So I handed in the aul Joyce essay on Monday, blessedly. I didn't think much of it. It ended suddenly, it was fairly unfocused, if a fella cam up to you an said 'show us a run o the mill English Literature essay, or the bunny gets it' (he has a bunny, and an anti-bunny weapon of some description), you'd have to do no more than usher him toward 'Names and Narrators: the Power of Perspective in "Cyclops"'. God, it's painful rememberin even that much. Even the title's drippin wi convention, like a stripey jumper, or anythin on channel 4. I can only hope that its middling qualities soothe the markers into such a state of incapacitation that they forget what essay they're readin an give it a good mark. These things I hope against hope.
Joyce wasn't a terribly fascinatin chap, as far as conventional critical opinion goes; the author himself is represented in the book by Stephen Dedalus, an introspective, morose little bastard if ever there was one. Quite a hero o mine, so he is. The most interestin characters, e.g.
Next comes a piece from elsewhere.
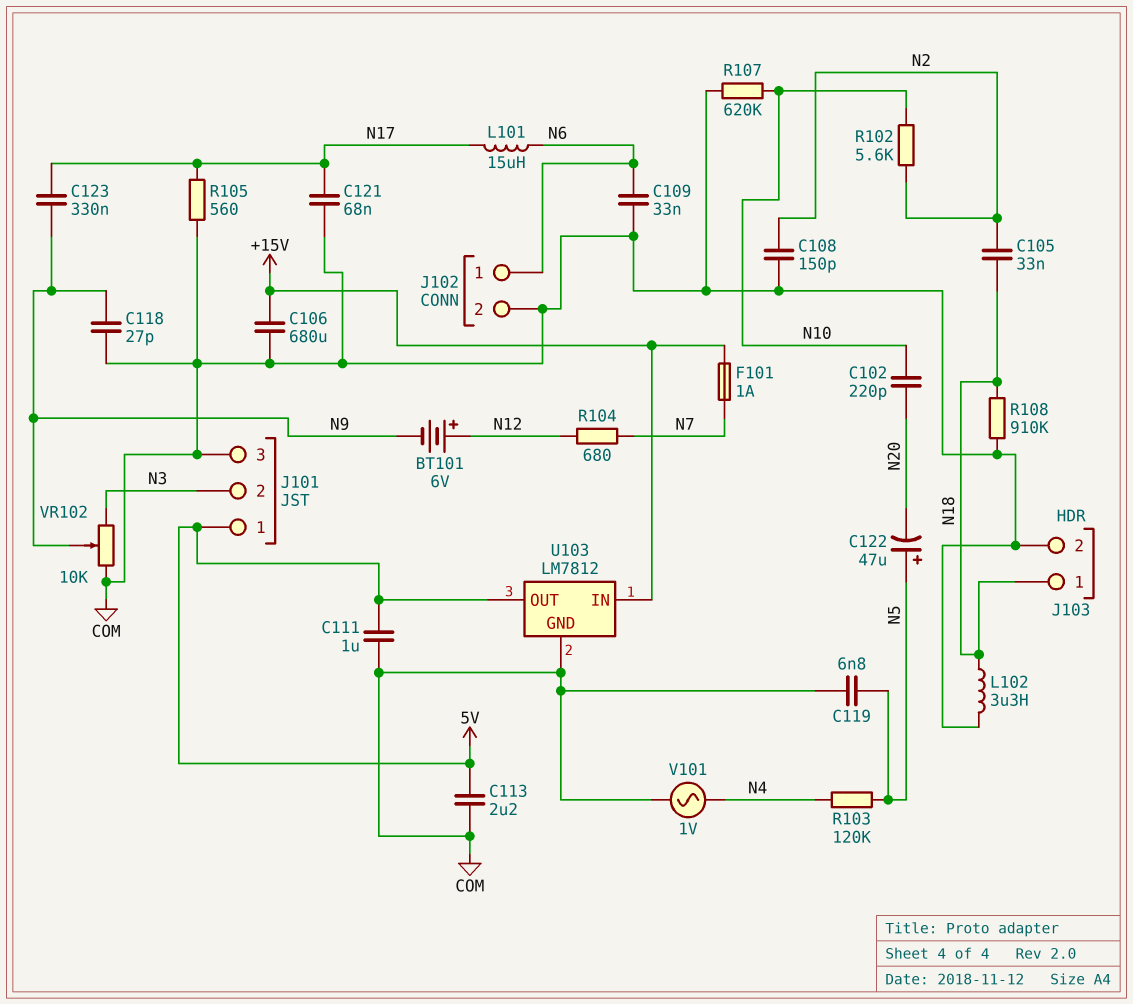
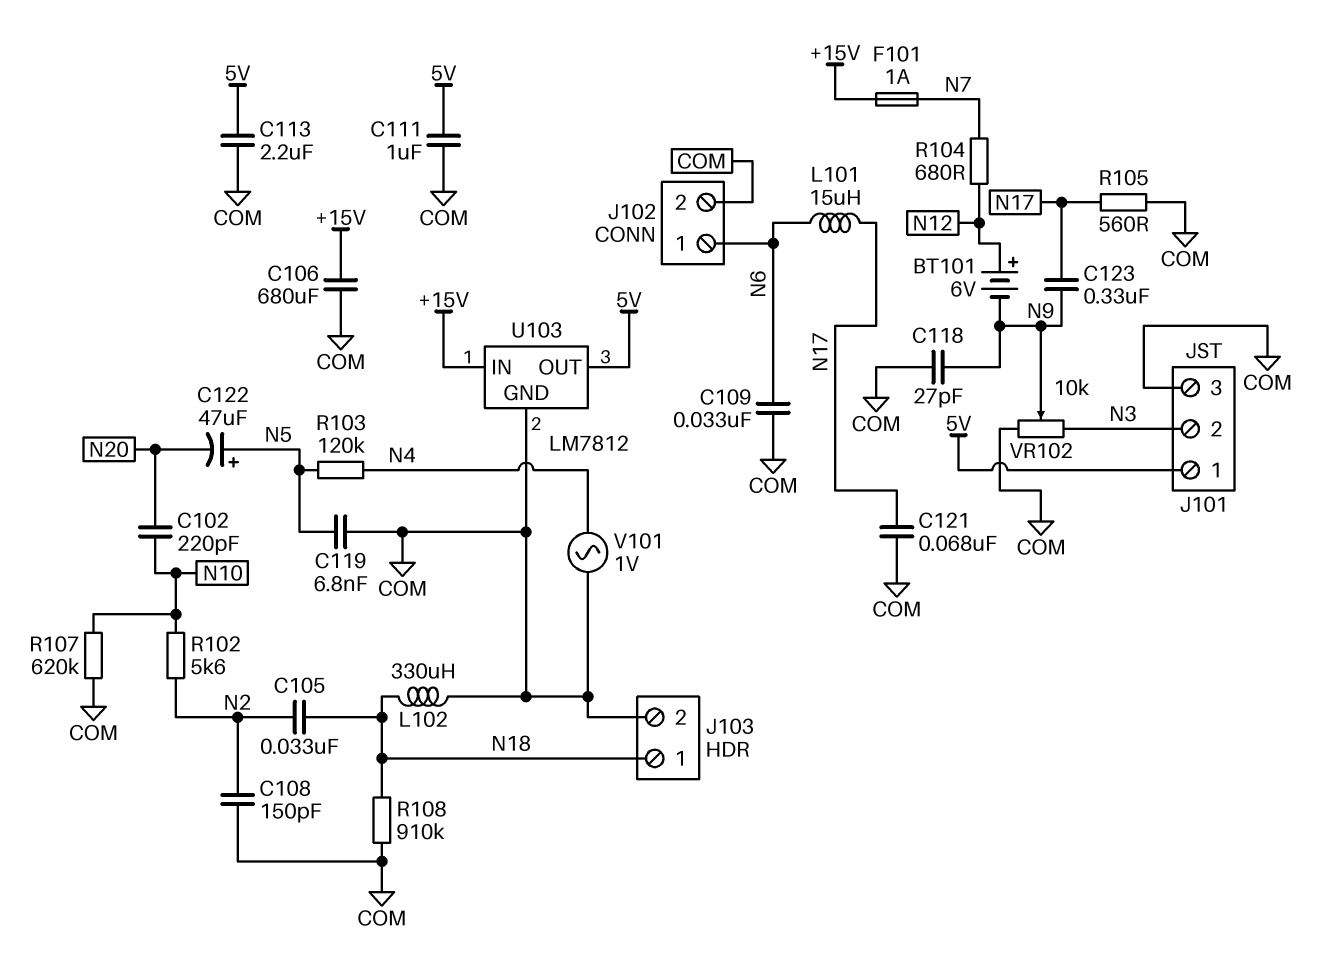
L102: 3.3uH (COM, N18) -> 330uH (COM, N18)

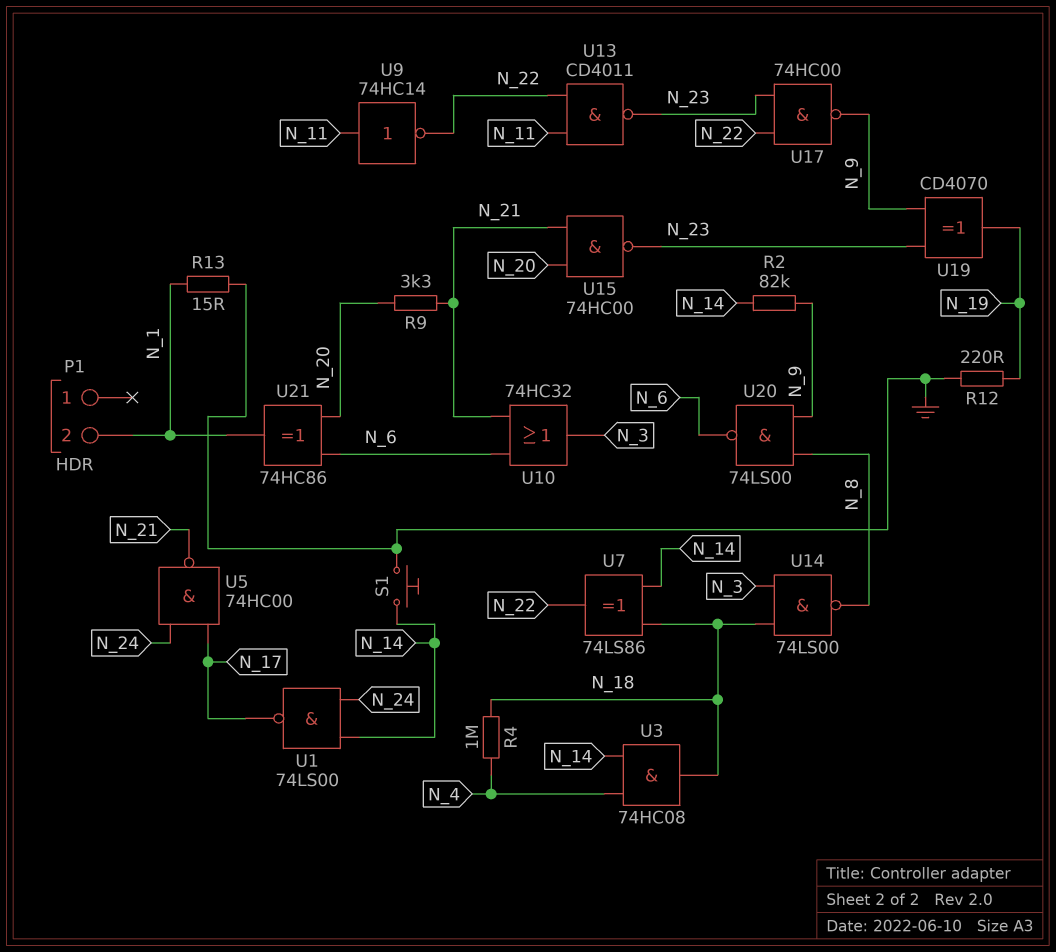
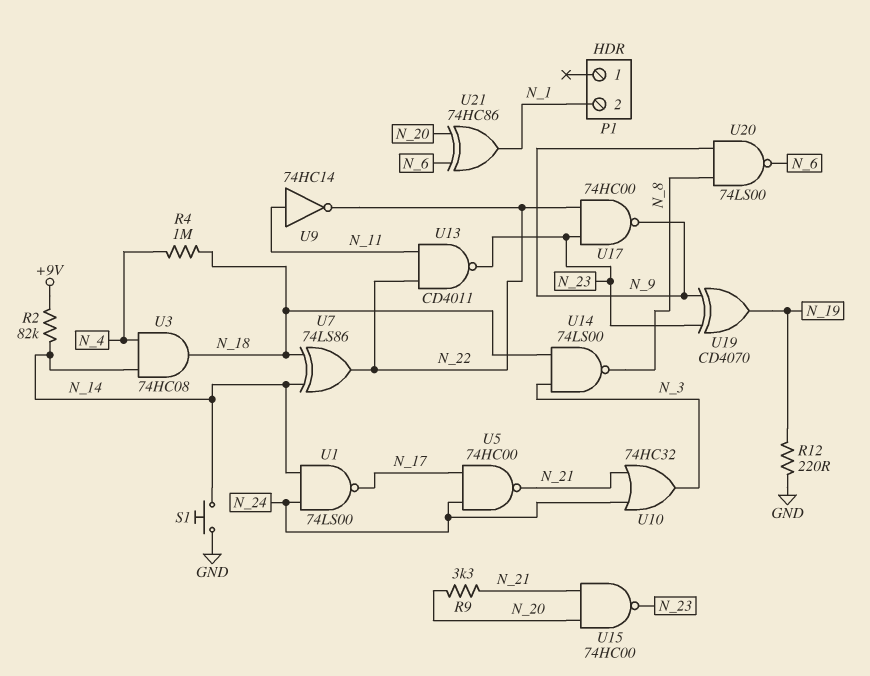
R2: 82k (N_9, N_14) -> 82k (+9V, N_14)
R13: 15 (GND, N_1) -> none
U10: OR 74HC32 (in N_6, in N_21, out N_3) -> OR 74HC32 (in N_21, in N_24, out N_3)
Stephen's dad, his roommate Mulligan, an the Citizen, are the ones the author paints in the worst possible light. In a strange way, the author has been left thoroughly behind by the sheer brilliance of the text: Ulysses is now so much more than a mere novel with a writer an protags an plot: the fact that anythin like it exists is unbelievable. Some clever chap, I can't remember who, defined art as somethin that makes you proud to be human. I can't thank JJ enough for bustin the borders o literature so wide it made me proud again.
1 comment:
the novel im currently scribblin has a central theme about how much the protagonist detests James Joyce, a hatred stemming from the fact that the ol' bastard nailed every thought worth thinkin on everything worth sayin, from childhood to wankin to pishin to religion to writing. if he'd been of some other nationality, it wouldn't be so bad, but that he was IRISH, and that our poor hero is doomed to wander in the shadows of his scribbles forever, that is unforgivable.
i am very much enjoying these screeds, sire.